No less than “Get Out,” “Us” is a work of directorial virtuosity, in which Peele invests every moment, every twist, every diabolically conceived and gleefully invoked detail with graphic, psychological resonance and controlled tone, in performance and gesture. Here, as in “Get Out,” Peele employs point-of-view shots to put audience members in the position of the characters, to conjure subjective and fragmentary experience that reverberates with the metaphysical eeriness of their suddenly doubled world. (Recurring nods to Hitchcock’s “The Birds” suggest a mysterious transformation of the natural order.) Exactly as the title promises (and as the drama delivers, when Jason identifies the intruders, saying, “It’s us”), the movie turns the screen into a funhouse mirror in which the distortions prove to be truer representations of the state of things—in the world of its viewers—than more familiar, realistic depictions.

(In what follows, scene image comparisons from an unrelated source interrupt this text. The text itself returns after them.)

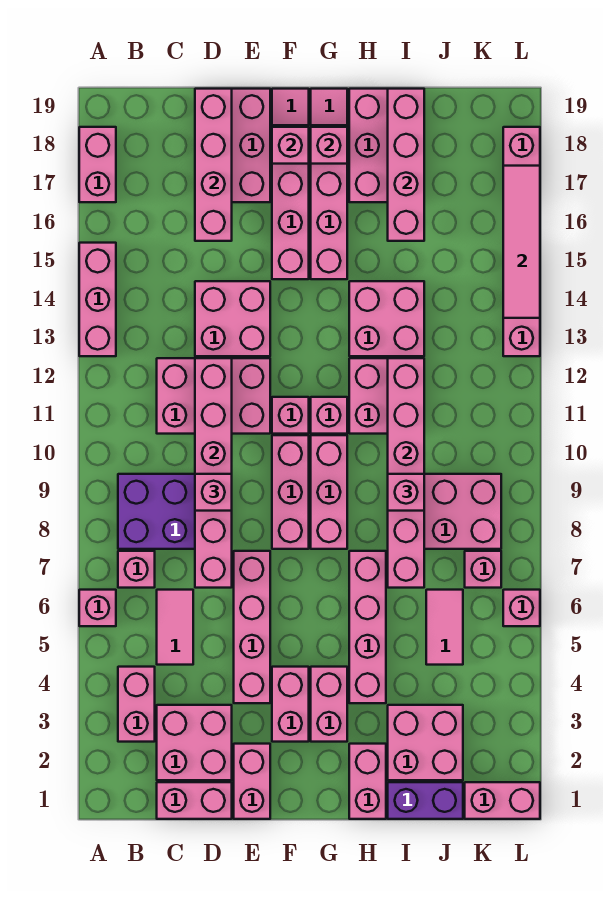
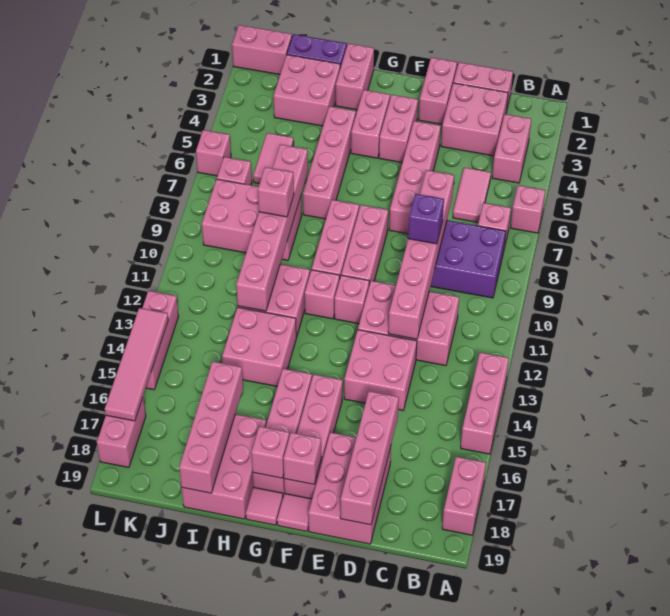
pink brick D9 level 3 -> purple brick D9 level 3

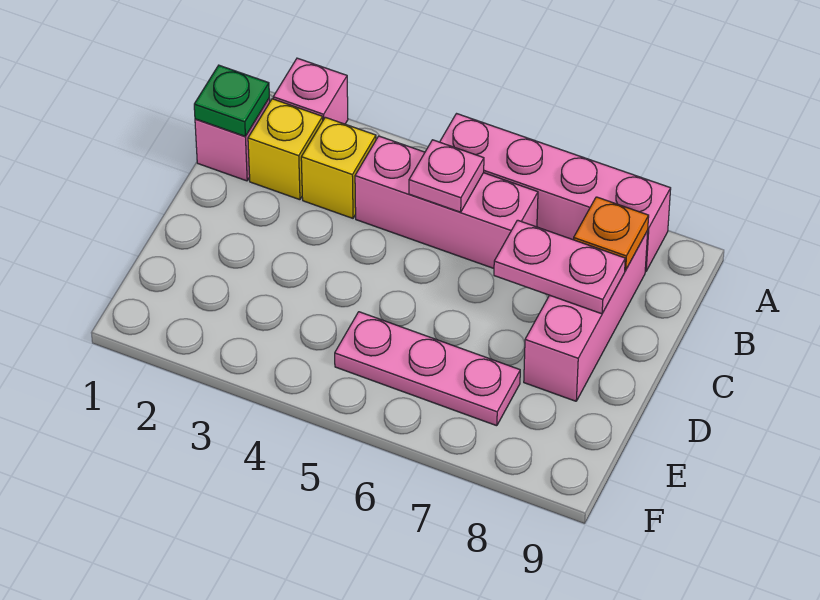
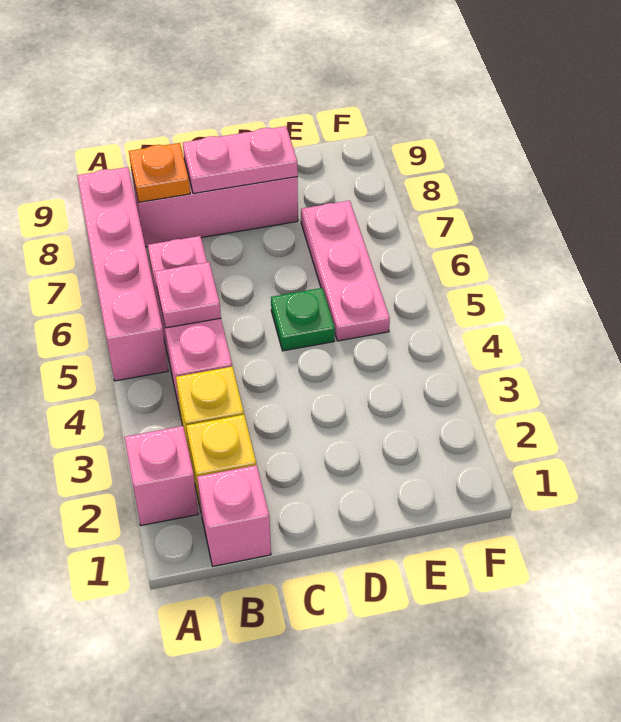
green plate B1 level 2 -> green plate D5 level 1
pink plate C7:C8 level 2 -> pink plate C8:D8 level 2

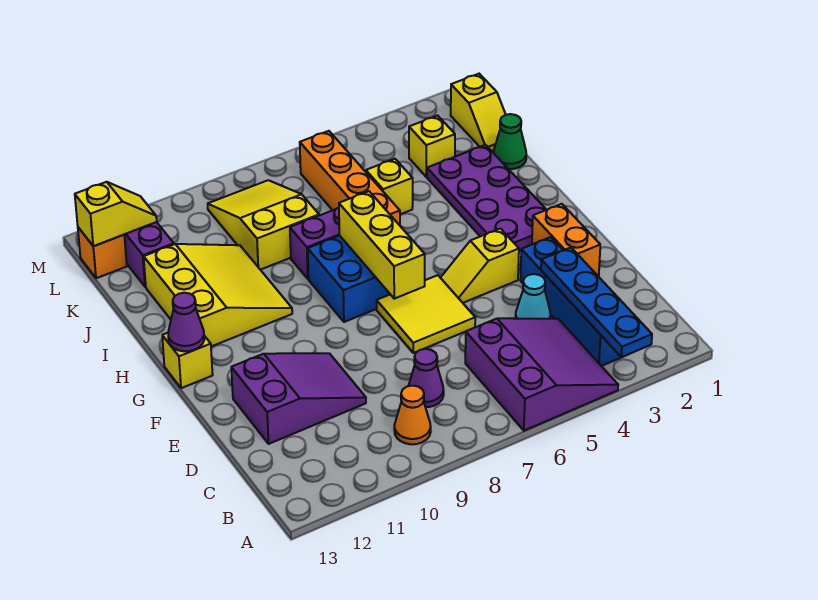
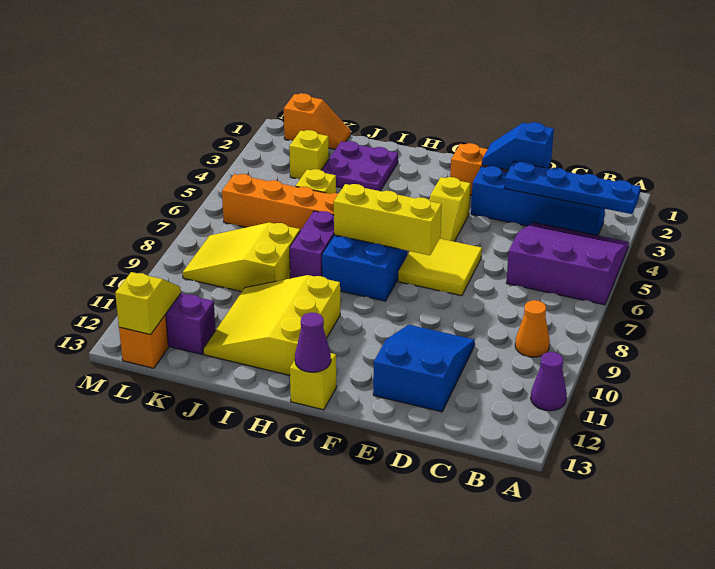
purple cone C8 level 1 -> purple cone A11 level 1
none -> blue slope D2:E2 level 2 top D
cyan cone D4 level 1 -> none
purple slope D10:E12 level 1 top 12 -> blue slope D10:E12 level 1 top 12
purple plate G2:J3 level 1 -> purple plate I2:J3 level 1
yellow slope H10:J12 level 1 top 12 -> yellow slope H10:J12 level 1 top H
green cone J1 level 1 -> none
yellow slope K1:L1 level 1 top L -> orange slope K1:L1 level 1 top L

A distinctively American vision is planted throughout the action of “Us,” with an explicit and monitory allusion to the notion of national destiny. As a child, Adelaide sees, at the beach, a silent beachcomber-prophet with a sign that reads “Jeremiah 11:11.” In that chapter, God grants people land on the condition that they keep their covenant with Him, but when they revert to “the sins of their ancestors,” they face divine retribution: “Therefore this is what the Lord says: ‘I will bring on them a disaster they cannot escape. Although they cry out to me, I will not listen to them.’ ” When Adelaide asks the family’s doubles “What are you people?,” the wording of the question (not “who” but “what”) is less offensive than it is literally ontological: Are they alive or dead? Are they zombies or robots or creatures from space or figments of their imagination? Red’s answer is “We’re Americans.” (Even the title, “Us,” doubles as “U.S.”)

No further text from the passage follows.